安全研究人员 Mickey Jin 提供了一份详细的技术和概念验证 (PoC) 漏洞利用代码，揭示了 macOS 中的一个关键 TCC（透明度、同意和控制）绕过漏洞 CVE-2024-54527。这个影响 MediaLibraryService XPC 服务的漏洞展示了攻击者如何操纵权限绕过 TCC 保护，从而带来重大安全风险。

该漏洞存在于 XPC 服务 /System/Library/Frameworks/MediaLibrary.framework/Versions/A/XPCServices/com.apple.MediaLibraryService.xpc。据 Jin 称，该服务拥有强大的 TCC 权限，包括：

com.apple.private.tcc.manager： 通过 tccd 守护进程授予对 TCC 数据库 (TCC.db) 的直接修改访问权限。com.apple.private.tcc.allow： 允许访问 kTCCServicePhotos，方便进行媒体相关操作。
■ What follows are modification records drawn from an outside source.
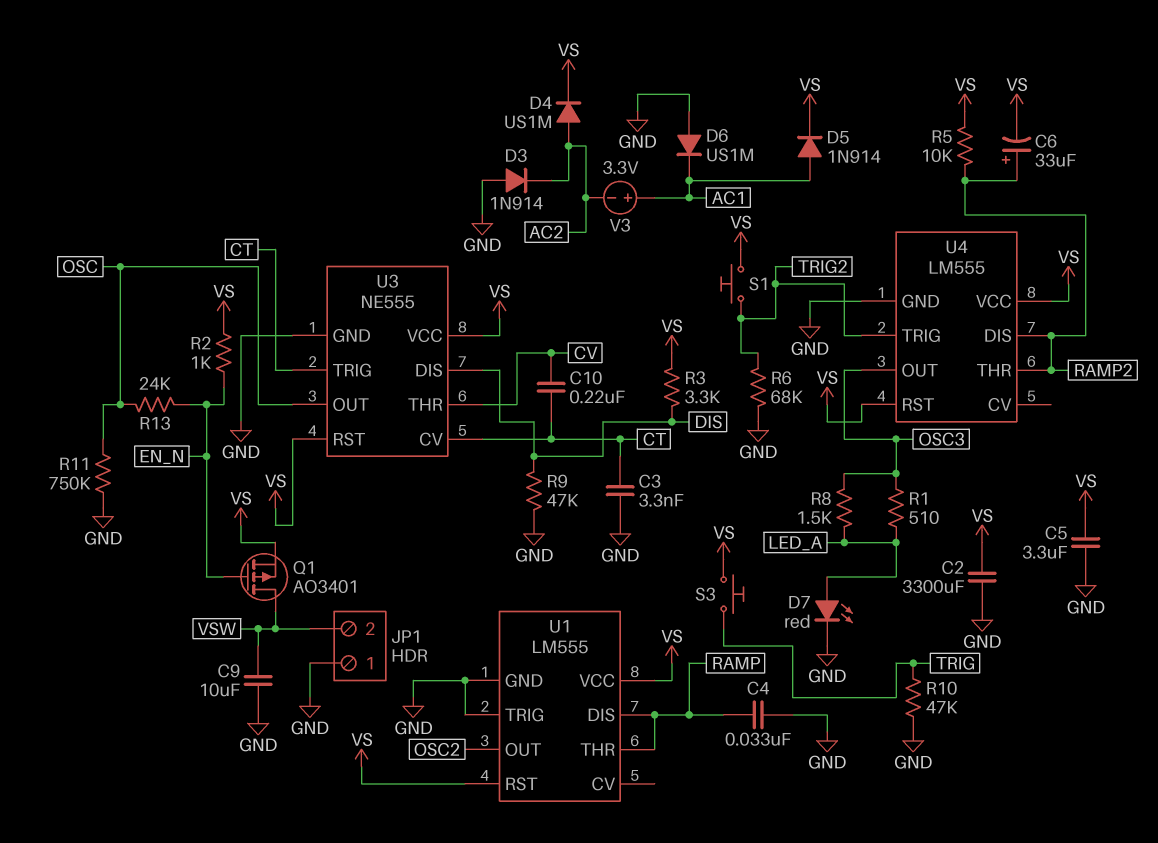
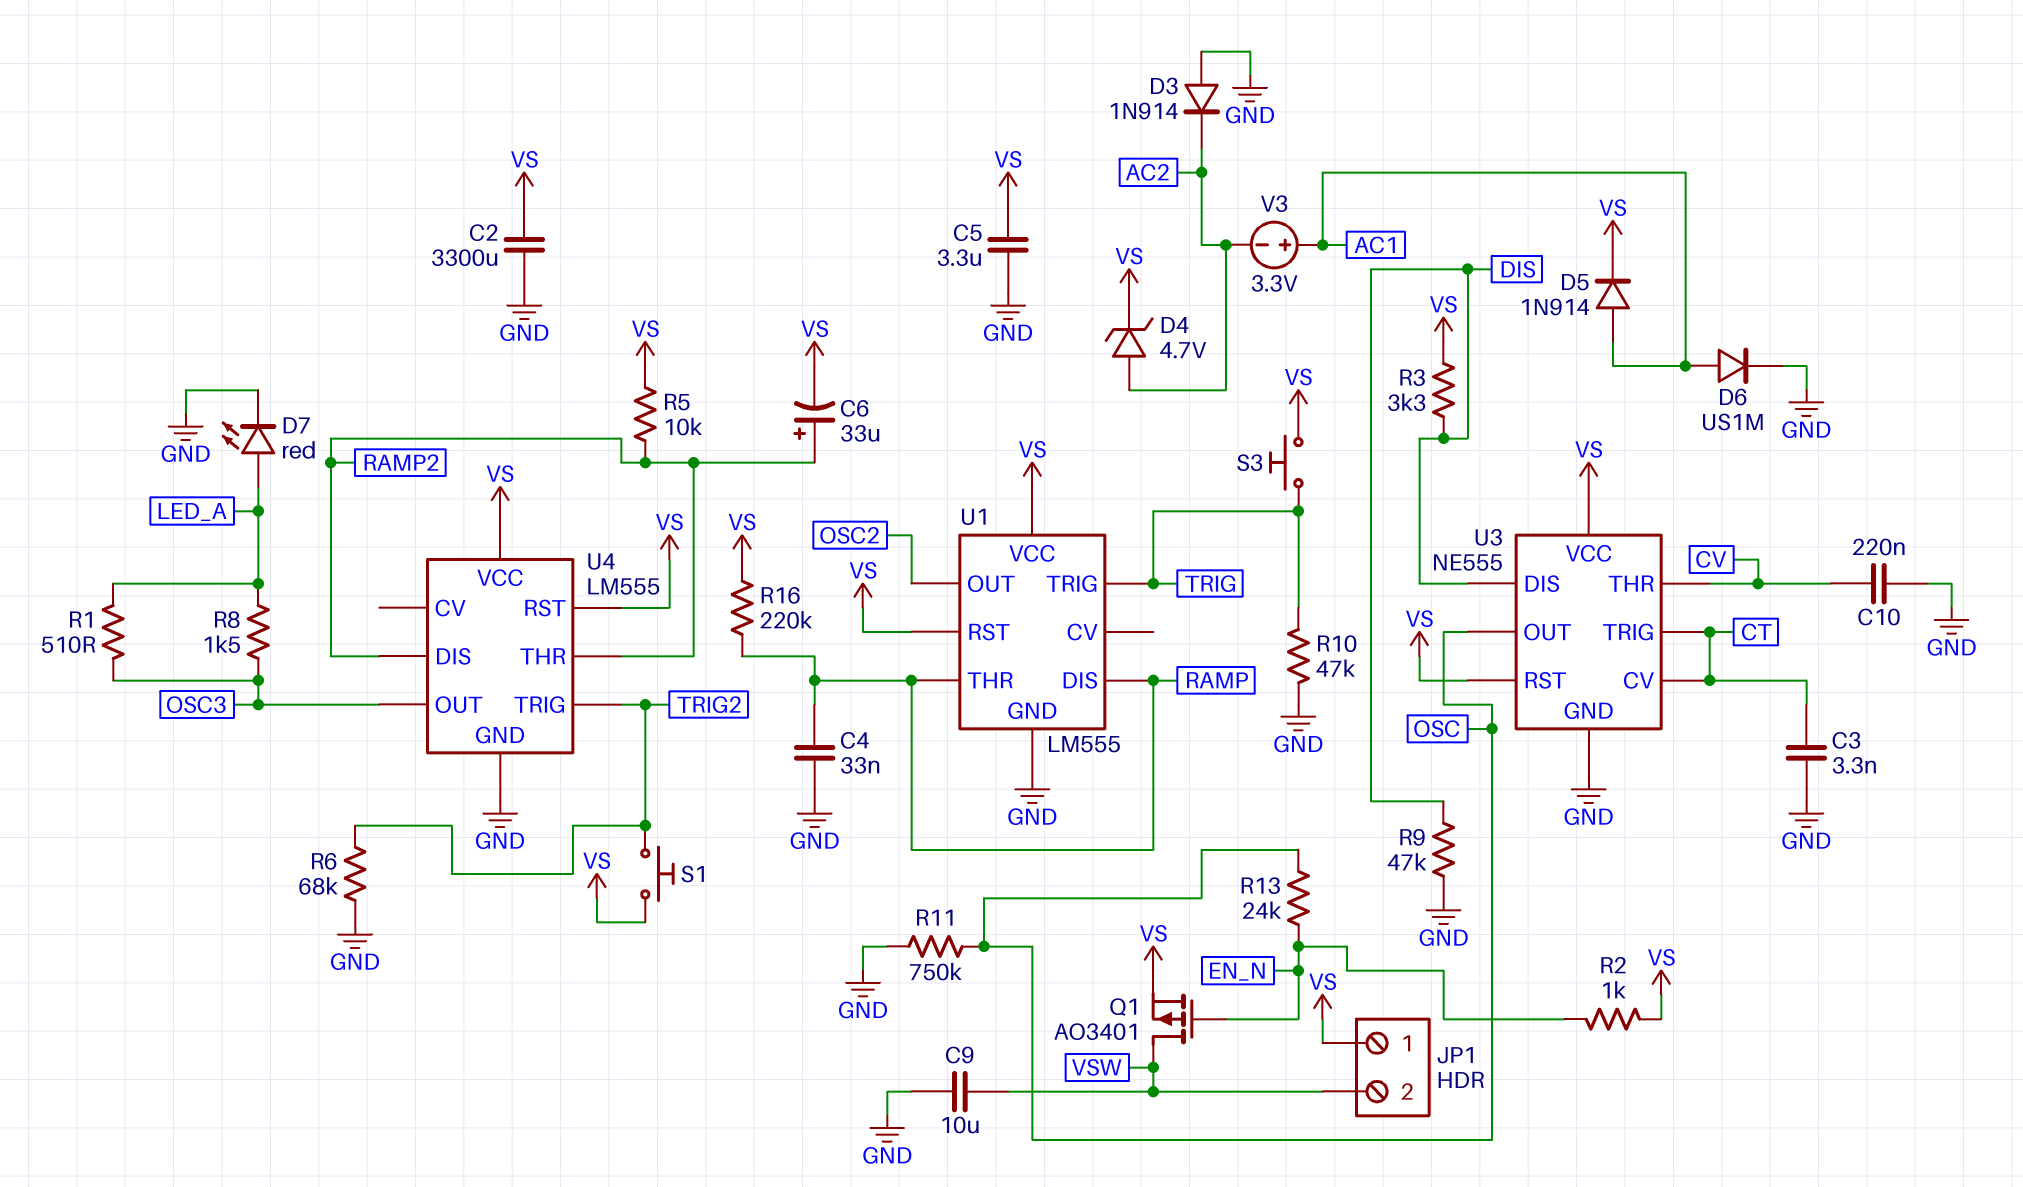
C10: 220nF (CT, CV) -> 220nF (CV, GND)
D4: diode US1M (A AC2, K VS) -> zener 4.7V (A AC2, K VS)
D6: diode US1M (A GND, K AC1) -> diode US1M (A AC1, K GND)
JP1 pin 1: GND -> VS
R16: none -> 220k (RAMP, VS)
U1 pin TRIG: GND -> TRIG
“攻击者可将恶意插件放到 ILUserLibraryPluginLocationPath 中，并让有权使用的 XPC 服务加载该插件。因此，攻击者可以利用强大的权限 “com.apple.private.tcc.manager ”完全绕过 TCC 保护，”Jin 解释说。

一个插件路径 ~/Library/Application Support/iLifeMediaBrowser/Plug-Ins 既不受 SIP（系统完整性保护）保护，也不受 TCC 保护，因此在没有 root 访问权限的情况下很容易被修改，这加剧了问题的严重性。

Jin 介绍了漏洞利用过程，包括向未受保护的插件路径注入恶意插件。然后，易受攻击的 XPC 服务可以加载未签名的插件，利用其权限完全绕过 macOS TCC 保护。

执行漏洞利用：

编译有效载荷并将其放置在适当的路径中。使用从旧版 macOS 系统复制的 XPC 服务漏洞版本，以避开 macOS Ventura 引入的启动限制等新安全功能。编译并运行带有临时有效代码签名的漏洞利用程序。

该漏洞利用代码可在 Jin 的 GitHub 存储库中公开获取。

苹果在 macOS Ventura 中引入了 Launch Constraints 等缓解措施来应对这类漏洞。不过，Jin 强调旧版 macOS 二进制文件仍然存在漏洞，允许攻击者规避较新的安全措施。

Jin 建议用户将 macOS 系统更新到最新版本，并敦促苹果加强对旧版二进制文件的保护。